I would venture a guess at 8-to-12 year olds during hte 1990s
well, it seems like the Toon Zone types were never super into it (then again those are teenagers and adults) and the people who would have grown up in the '90s and 2000s don't seem to be making cartoons with too much of it nowadays
The former I would attribute, in part, to snobbery; there is also the fact that most people probably don't want to admit to liking grossness-based humour. Not that it's particularly fashionable to begin with, however. Although there are some that continue to mine that seam...
its appeal comes from defying standards of social acceptability, and that larger category includes everyting from getting away with using swearwords to sexual double-entendres.

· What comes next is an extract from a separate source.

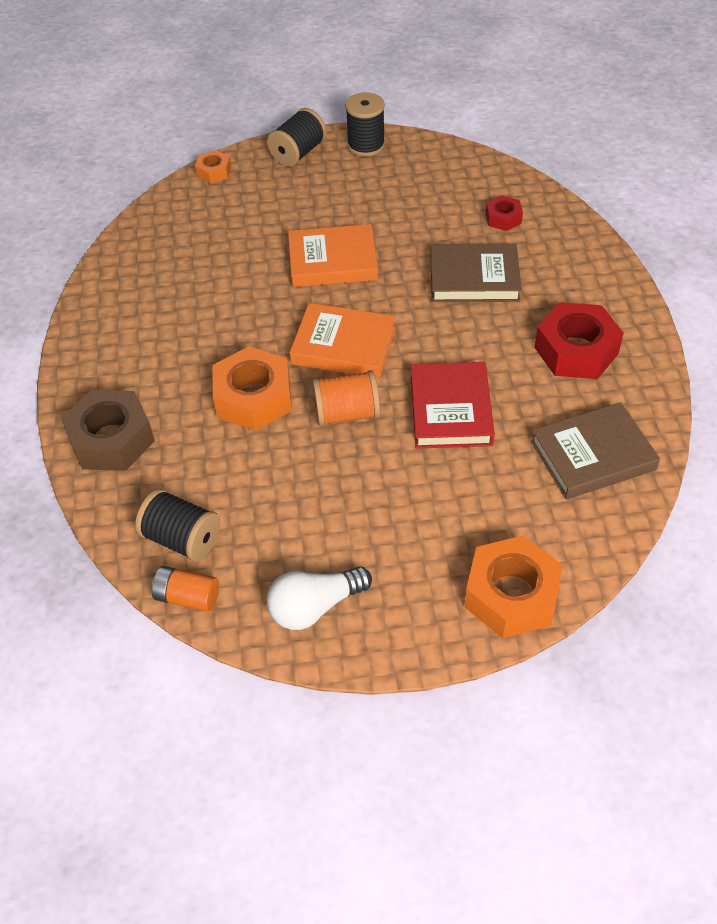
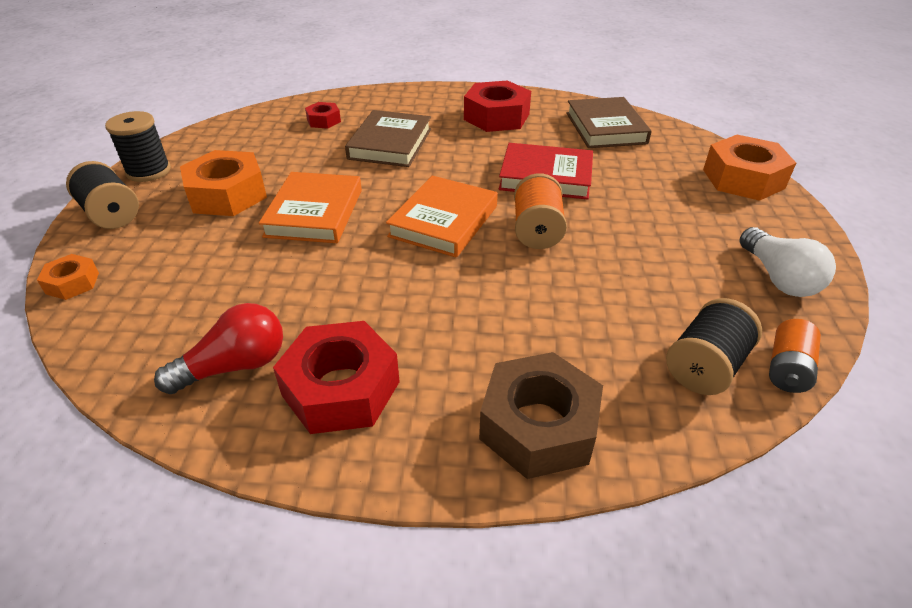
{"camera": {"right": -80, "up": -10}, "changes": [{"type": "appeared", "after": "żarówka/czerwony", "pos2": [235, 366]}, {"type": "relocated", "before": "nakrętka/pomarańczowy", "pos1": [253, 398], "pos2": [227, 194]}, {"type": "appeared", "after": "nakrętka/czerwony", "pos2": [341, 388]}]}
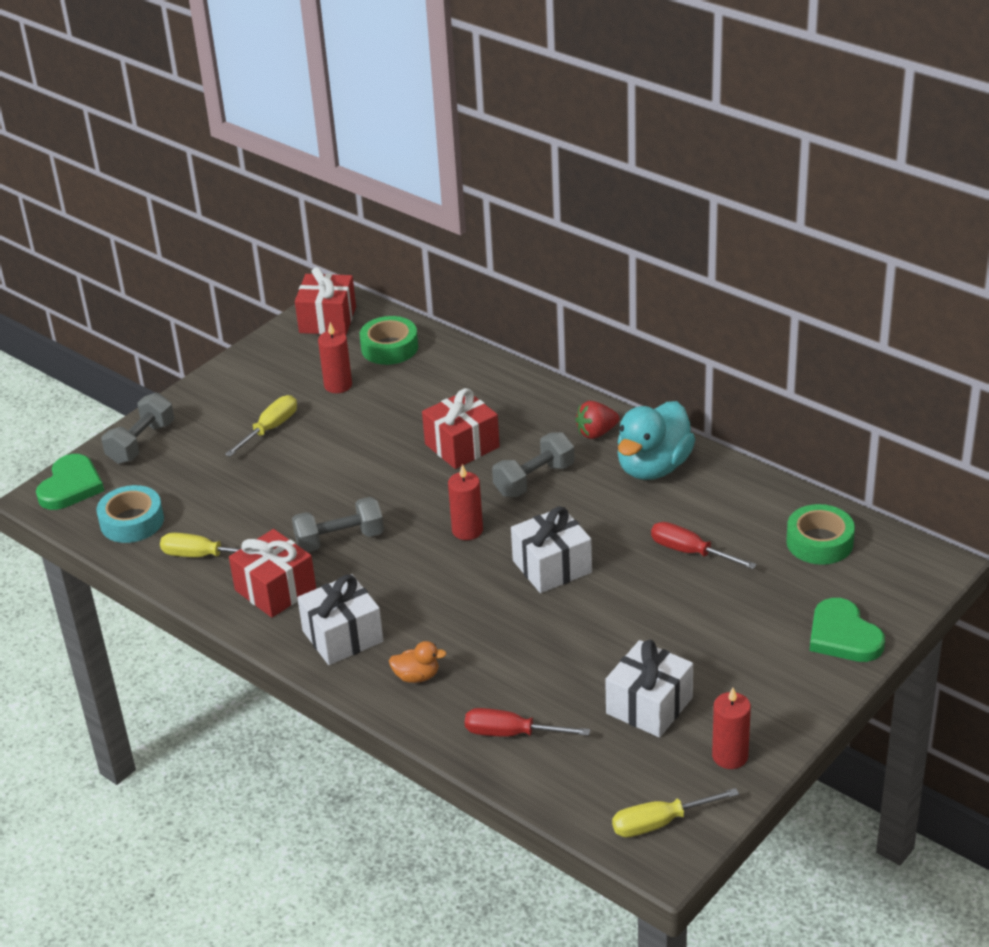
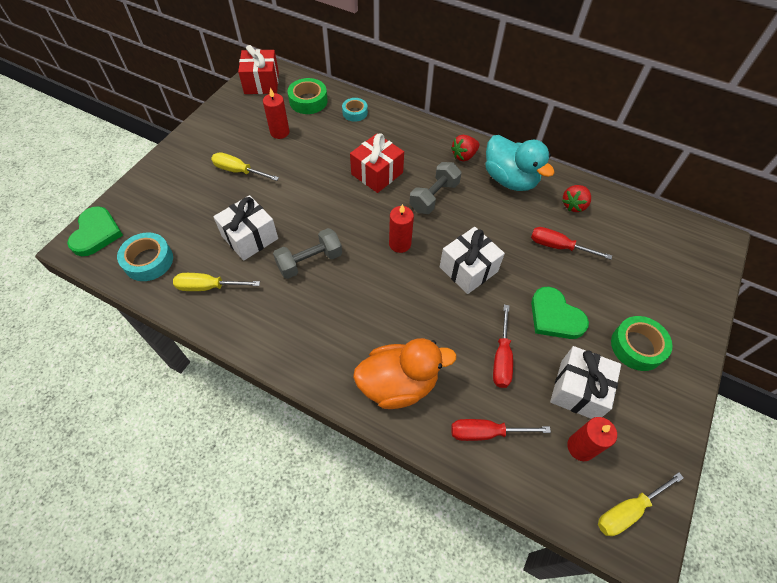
{"camera": {"right": -15, "up": 20}, "changes": [{"type": "spun", "before": "śrubokręt/żółty", "pos1": [270, 429], "pos2": [239, 171], "turn": -90}, {"type": "relocated", "before": "prezent/biały", "pos1": [343, 636], "pos2": [250, 237]}, {"type": "appeared", "after": "taśma klejąca/turkusowy", "pos2": [355, 113]}, {"type": "size", "before": "kaczka/pomarańczowy", "pos1": [417, 676], "pos2": [398, 384], "scale": 2.17}, {"type": "spun", "before": "kaczka/turkusowy", "pos1": [653, 467], "pos2": [510, 179], "turn": -60}, {"type": "appeared", "after": "śrubokręt/czerwony", "pos2": [501, 358]}, {"type": "relocated", "before": "serce/zielony", "pos1": [843, 635], "pos2": [555, 316]}, {"type": "appeared", "after": "truskawka/czerwony", "pos2": [574, 205]}, {"type": "relocated", "before": "świeca/czerwony", "pos1": [730, 756], "pos2": [580, 447]}, {"type": "relocated", "before": "taśma klejąca/zielony", "pos1": [819, 542], "pos2": [637, 346]}, {"type": "missing", "before": "hantel/szary", "pos1": [141, 443]}, {"type": "missing", "before": "prezent/czerwony", "pos1": [275, 590]}]}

That's simultaneously unfair to John K and the mentally ill, but you do have a point about how far it can be taken. >->
My own post was referring to how in my written treatments for cartoons and such I avoid it unless it's supposed to have extra impact, like Boo Boo vividly describing to Yogi why he shouldn't want to go into Jellystone's swimming pool, or Cadpig fluttering her eyelashes at Spot over wanting to eat a used tissue.
Yeah, as someone who loved the original Ren and Stimpy but can't stand the idea of Adult Party Cartoon, I think the main appeal of the show was how unapologetically weird it was. The gross out humor was just something that came with the territory, I guess.
Yeah, the appeal of the original is that it was deeply, almost uncompromisingly surreal and constantly pushed the envelope of what you could show in an all-ages cartoon without quite crossing the line. I've seen very little of its later incarnation, but aside from amping up John K's really wild approach to animation itself, I can't see what would be improved through making it an adults-only affair.
He's a very angry man with some serious issues. That's part of what fuels his best work, granted, but it also makes his least controlled material really hard to take.
I am curious about Worker and Parasite, though, because of that alien, neurotic aspect.
Worker and Parasite as in the fictional cartoon-within-a-cartoon from The Simpsons?
...now I think I'm getting my titles confused. I know he worked on some weird stuff after Ren & Stimpy, but I'm not sure why I thought that was the title of one of his later works. I mean, he has done guest work on The Simpsons, but I'm not sure...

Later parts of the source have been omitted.